Looping the bag of blackberries onto her right wrist, Ella Mae decided to focus on the tarts she’d bake for the open house instead of thinking about Sloan or the beautiful man from the swimming hole.

On the ride back to her mother’s house, which was called Partridge Hill and had been in the LeFaye family for two centuries, Ella Mae decided to take a shortcut in order to get the berries safely into the kitchen before they spoiled. This meant riding on the lane bordering the Gaynors’ property. Ella Mae would normally avoid this route, seeing as Loralyn Gaynor had been her enemy since the two girls were in kindergarten.

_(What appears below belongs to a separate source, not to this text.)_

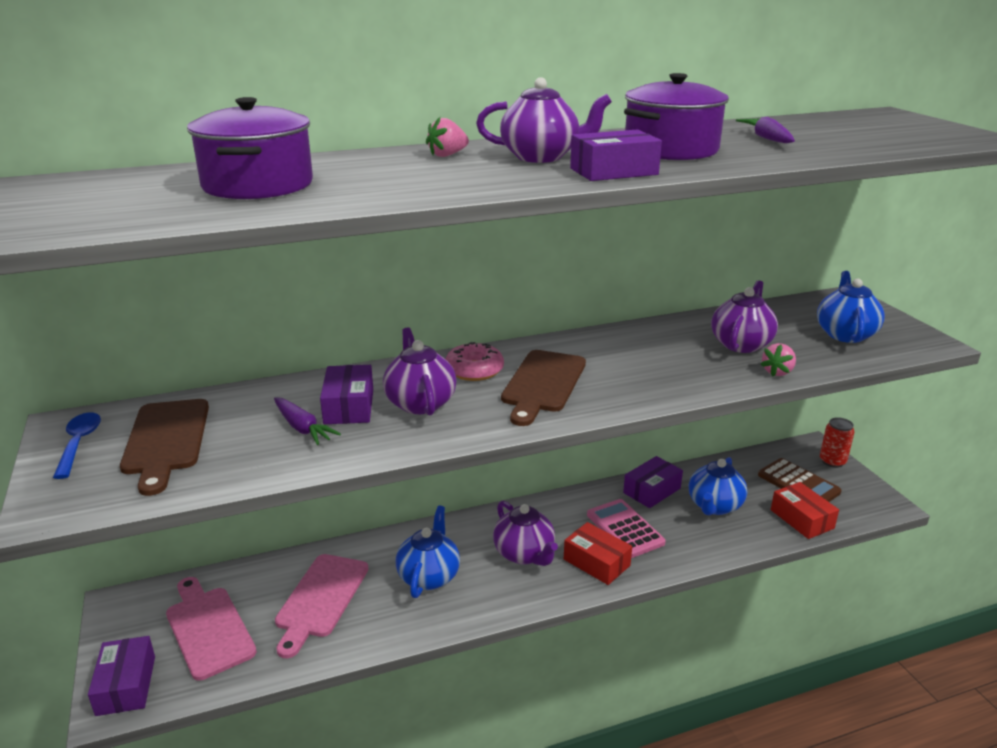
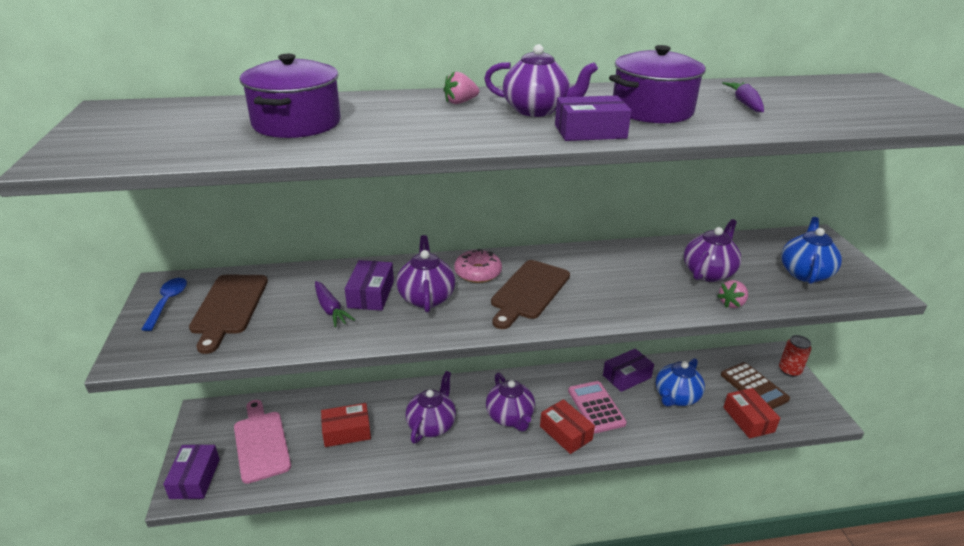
camera: 10 degrees right, 5 degrees up
(321, 599) = (347, 431): pink cutting board -> red box
(429, 576) = (432, 425): blue teapot -> purple teapot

Ella Mae had no idea whether Loralyn still lived in Havenwood, but she pedaled as fast as she could past Rolling View, the Gaynors’ sprawling estate. Her mother had once told Ella Mae that it had held another, less bucolic title in the past, but the Gaynor family had expunged that name when they’d begun raising thoroughbred racehorses.

“She’s probably happily married with a perfect husband and a perfect house,” Ella Mae stated petulantly to Chewy. “Two darling cherubim for children and a job…No, she wouldn’t have a job, now would she? Loralyn was never fond of working. She cheated her way through school and hired someone to write her college application essays. She’ll have a housekeeper and a gardener and will spend her free time playing tennis and getting her hair done.”